A forgotten song in the avalanche of music released by Drake in 2016 is a one-off cover of “These Days.” It came out in early spring, weeks before the release of Views, his exhausting and long-anticipated fourth studio album. “These Days” was written by Jackson Browne at 16, published in 1967, and made popular in that same year by the German singer Nico, when she recorded it for her album Chelsea Girl. Drake’s version leaked online the same day as an early cut of future Views single “Controlla” hit the web, which overshadowed the cover. It was quickly forgotten.

It didn’t help that to some who heard it, the cover was not considered good — a song far out of Drake’s comfort zone and vocal familiarity. But I found myself interested because his cover felt like an honest, genuinely personal offering from an artist who seemed to be losing touch with the brand of intimacy that once grounded him. Drake’s version, like the original, is melancholy and sparse, ruminating on loneliness and regret, looking back on a life that was different from his current one. “These Days” is the perfect song to bring the second act of his career to a close, the act when he went from mixtape darling and promising newcomer to legitimate star with the world at his feet and the expectations that go along with that. But fittingly, the plodding and emotionally monochromatic Views eclipsed the cover altogether, hinting at the loss of intimacy to come.

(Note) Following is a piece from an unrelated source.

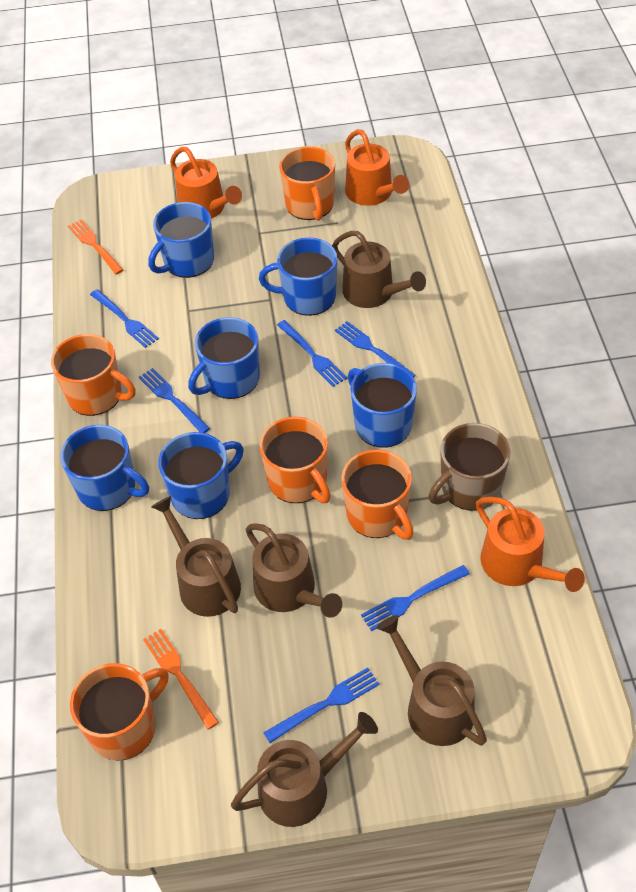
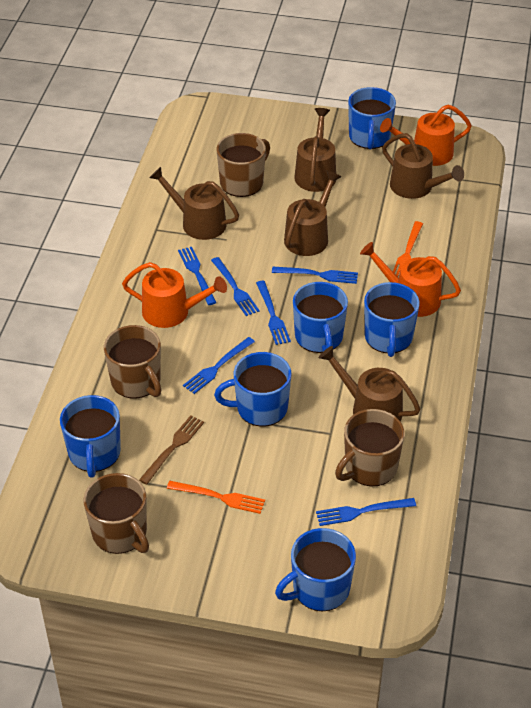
brown fork: 0 -> 1
brown mug: 1 -> 4
orange mug: 5 -> 0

Outside of the humor and bewilderment it produced from people on the internet, whether or not Drake had a child — or whether or not he wanted everyone to know about him — was never particularly interesting to me. With “The Story of Adidon,” Pusha T placed Drake in a corner and the only way out was through explanation. But it made sense to me that one of the biggest artists in the world — especially one who staked his early career on tearing down the walls of privacy — might want to keep a high-stakes situation like unexpected fatherhood private.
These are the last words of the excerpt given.